During the ingest process, DISCO strategically deduplicates documents based on the document’s family structure. Duplicates are handled as follows:
- Emails with an attachment: If there are identical child documents that have two or more unique parents, DISCO ingests each attachment as a unique document. Previously, email attachments that had different parents were deduplicated. Now you will see the duplicate email attachments in DISCO as separate documents. For example, an email with the same attachment (a contract) was sent to one's lawyer, then sent to a vendor to sign the contract. In DISCO, you will see contract A sent to the lawyer and may tag it as Attorney-client. Separately, you will see contract B was sent to the vendor and may tag it as Responsive.

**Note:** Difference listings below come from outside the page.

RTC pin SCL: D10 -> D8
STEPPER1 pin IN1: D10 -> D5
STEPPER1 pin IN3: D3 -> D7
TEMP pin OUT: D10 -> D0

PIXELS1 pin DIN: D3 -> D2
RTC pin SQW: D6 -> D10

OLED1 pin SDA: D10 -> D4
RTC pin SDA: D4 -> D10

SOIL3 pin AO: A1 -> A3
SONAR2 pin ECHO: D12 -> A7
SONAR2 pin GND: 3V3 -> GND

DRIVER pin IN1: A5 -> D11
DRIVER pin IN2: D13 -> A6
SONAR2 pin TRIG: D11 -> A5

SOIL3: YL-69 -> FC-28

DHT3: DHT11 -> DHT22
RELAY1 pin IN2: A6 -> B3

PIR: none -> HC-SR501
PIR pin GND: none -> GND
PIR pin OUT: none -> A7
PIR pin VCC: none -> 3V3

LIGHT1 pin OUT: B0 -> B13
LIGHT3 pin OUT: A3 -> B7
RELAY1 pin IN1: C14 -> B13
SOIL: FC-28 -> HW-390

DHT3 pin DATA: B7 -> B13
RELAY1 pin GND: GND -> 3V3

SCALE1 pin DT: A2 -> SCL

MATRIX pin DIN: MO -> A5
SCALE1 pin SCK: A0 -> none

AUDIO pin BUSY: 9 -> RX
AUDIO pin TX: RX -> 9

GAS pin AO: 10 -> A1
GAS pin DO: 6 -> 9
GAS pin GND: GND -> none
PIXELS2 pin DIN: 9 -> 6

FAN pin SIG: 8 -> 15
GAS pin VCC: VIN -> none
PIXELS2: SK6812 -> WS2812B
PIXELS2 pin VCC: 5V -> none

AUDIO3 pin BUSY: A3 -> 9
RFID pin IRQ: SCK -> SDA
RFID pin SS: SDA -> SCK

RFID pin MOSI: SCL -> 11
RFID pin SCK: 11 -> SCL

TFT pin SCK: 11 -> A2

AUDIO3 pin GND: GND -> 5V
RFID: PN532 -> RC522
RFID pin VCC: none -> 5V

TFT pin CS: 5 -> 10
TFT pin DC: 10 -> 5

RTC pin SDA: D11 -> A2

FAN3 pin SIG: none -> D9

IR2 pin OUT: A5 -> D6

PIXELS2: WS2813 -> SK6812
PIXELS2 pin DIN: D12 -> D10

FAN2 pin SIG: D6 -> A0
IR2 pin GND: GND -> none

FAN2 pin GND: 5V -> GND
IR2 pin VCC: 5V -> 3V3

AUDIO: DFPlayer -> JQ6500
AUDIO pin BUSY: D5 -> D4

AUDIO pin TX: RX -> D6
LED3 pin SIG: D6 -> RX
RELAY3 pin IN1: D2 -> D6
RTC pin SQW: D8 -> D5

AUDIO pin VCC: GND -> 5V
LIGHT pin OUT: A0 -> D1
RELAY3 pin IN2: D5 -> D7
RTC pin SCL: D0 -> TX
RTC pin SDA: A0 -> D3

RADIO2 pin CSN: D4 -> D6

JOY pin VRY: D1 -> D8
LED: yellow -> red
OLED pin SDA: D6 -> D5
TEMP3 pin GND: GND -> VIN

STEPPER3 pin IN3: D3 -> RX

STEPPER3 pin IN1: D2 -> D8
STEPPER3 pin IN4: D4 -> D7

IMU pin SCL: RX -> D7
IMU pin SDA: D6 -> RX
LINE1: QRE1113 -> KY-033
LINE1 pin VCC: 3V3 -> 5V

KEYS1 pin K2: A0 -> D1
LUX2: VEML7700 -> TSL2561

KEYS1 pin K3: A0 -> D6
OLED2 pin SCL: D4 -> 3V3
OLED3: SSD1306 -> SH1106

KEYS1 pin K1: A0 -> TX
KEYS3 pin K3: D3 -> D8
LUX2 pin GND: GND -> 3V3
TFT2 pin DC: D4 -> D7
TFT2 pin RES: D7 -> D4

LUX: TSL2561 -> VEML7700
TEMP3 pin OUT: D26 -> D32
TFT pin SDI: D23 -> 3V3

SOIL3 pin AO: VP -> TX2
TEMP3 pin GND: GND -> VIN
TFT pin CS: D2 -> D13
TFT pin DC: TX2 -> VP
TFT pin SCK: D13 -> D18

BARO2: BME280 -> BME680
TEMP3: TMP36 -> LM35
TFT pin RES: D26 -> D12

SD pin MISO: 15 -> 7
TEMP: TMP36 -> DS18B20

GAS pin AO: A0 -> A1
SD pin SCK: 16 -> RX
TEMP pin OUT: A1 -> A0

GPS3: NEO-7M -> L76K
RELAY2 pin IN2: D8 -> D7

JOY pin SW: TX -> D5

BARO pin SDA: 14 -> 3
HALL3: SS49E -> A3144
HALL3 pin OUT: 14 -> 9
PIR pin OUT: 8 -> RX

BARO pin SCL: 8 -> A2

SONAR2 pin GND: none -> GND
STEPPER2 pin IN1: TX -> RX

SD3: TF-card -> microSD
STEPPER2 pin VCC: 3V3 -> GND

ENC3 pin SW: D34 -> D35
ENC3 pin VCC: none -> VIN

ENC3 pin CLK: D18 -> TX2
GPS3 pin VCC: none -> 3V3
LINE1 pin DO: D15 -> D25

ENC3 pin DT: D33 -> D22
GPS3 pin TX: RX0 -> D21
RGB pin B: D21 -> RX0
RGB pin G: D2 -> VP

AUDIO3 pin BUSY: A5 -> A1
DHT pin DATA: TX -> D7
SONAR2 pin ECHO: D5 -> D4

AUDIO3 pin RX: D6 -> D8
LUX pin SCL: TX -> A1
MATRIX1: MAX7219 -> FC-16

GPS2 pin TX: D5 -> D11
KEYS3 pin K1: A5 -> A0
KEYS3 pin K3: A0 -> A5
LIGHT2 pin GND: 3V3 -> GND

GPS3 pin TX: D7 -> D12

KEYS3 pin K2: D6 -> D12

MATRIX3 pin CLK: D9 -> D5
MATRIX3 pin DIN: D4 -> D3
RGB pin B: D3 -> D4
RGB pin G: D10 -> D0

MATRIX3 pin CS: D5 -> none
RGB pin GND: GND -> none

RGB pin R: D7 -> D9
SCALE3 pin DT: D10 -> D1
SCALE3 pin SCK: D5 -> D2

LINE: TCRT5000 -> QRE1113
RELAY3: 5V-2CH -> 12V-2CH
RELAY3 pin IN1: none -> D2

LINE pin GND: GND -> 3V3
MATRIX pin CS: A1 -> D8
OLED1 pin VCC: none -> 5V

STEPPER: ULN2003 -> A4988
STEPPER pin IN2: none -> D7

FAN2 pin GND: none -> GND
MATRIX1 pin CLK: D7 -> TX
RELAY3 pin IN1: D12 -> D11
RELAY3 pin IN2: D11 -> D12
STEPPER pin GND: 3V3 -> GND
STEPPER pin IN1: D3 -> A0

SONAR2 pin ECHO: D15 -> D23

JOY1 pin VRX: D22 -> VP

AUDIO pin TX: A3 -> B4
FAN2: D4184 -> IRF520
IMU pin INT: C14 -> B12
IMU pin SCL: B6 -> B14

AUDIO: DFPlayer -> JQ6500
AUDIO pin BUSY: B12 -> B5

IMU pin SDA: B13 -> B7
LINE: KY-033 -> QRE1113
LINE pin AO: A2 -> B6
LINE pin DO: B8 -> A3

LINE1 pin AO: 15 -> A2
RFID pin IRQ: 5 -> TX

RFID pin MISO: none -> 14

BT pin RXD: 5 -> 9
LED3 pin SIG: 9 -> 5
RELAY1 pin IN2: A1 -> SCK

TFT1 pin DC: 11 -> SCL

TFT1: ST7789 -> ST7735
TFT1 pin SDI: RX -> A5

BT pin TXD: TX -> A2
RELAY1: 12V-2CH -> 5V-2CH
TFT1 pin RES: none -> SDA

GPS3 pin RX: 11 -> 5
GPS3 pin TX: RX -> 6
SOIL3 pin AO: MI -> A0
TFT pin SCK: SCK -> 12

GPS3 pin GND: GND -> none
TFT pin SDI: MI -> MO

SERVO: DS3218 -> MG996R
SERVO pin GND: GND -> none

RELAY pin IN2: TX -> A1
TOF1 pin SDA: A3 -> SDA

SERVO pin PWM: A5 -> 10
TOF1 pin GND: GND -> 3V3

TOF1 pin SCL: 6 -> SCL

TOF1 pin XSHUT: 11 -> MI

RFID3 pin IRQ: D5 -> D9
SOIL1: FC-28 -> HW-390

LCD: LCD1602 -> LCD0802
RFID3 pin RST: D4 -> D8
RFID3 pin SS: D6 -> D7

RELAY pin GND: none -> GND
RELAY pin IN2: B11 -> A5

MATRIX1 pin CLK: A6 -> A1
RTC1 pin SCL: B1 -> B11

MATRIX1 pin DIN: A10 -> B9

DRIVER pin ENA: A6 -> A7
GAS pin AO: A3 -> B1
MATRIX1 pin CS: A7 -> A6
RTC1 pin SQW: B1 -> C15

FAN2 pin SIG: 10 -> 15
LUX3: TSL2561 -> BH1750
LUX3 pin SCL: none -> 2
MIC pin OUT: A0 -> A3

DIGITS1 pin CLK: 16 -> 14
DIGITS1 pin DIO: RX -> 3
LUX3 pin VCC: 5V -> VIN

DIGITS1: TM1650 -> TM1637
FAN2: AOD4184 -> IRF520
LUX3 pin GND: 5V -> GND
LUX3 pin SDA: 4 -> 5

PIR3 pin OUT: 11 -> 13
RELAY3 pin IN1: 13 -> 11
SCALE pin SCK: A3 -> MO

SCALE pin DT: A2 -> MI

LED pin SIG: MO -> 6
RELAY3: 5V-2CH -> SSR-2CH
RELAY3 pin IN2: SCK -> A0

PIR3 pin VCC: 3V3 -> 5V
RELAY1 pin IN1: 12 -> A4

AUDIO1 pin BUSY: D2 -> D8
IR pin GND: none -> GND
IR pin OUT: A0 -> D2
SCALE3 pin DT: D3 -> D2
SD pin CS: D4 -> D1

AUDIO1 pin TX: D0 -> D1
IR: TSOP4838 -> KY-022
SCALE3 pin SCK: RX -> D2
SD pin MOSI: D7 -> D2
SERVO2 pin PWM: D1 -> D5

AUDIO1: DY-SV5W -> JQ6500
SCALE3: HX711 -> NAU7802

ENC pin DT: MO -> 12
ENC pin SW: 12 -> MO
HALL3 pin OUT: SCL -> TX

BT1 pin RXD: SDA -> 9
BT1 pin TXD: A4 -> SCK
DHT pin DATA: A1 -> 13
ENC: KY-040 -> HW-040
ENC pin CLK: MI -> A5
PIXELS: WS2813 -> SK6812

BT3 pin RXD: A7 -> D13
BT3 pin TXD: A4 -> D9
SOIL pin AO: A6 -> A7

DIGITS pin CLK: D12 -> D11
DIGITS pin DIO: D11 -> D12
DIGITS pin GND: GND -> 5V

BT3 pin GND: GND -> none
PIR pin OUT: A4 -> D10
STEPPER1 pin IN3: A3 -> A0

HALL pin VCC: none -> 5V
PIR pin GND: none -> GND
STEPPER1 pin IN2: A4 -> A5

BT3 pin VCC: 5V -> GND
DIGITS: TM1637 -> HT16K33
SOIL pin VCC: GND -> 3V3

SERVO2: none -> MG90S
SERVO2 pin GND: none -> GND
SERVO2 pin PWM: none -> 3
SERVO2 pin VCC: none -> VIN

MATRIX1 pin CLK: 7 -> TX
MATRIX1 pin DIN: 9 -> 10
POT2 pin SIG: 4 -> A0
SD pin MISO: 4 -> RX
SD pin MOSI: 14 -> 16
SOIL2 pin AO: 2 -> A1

This feature is available in databases created on or after August 8, 2015. If the database was created prior to this date, deduplication will follow #2 and all identical documents are deduplicated. - Duplicate instances of all other documents: If there are identical documents in the database that do not have unique parents, these documents are deduplicated, per historical DISCO processing procedures. For example, two different custodians have the same Word file on their computer. During collections, both identical DOC files ingest into DISCO and are deduplicated.
- Limiting documents with 1,000+ instances: At the end of ingest, if there are 1,000+ identical documents, DISCO will remove the duplicates and leave only one copy of the document in the database. That copy will be the first instance ingested. The ingest report will indicate if the Doc Count Limit script is utilized.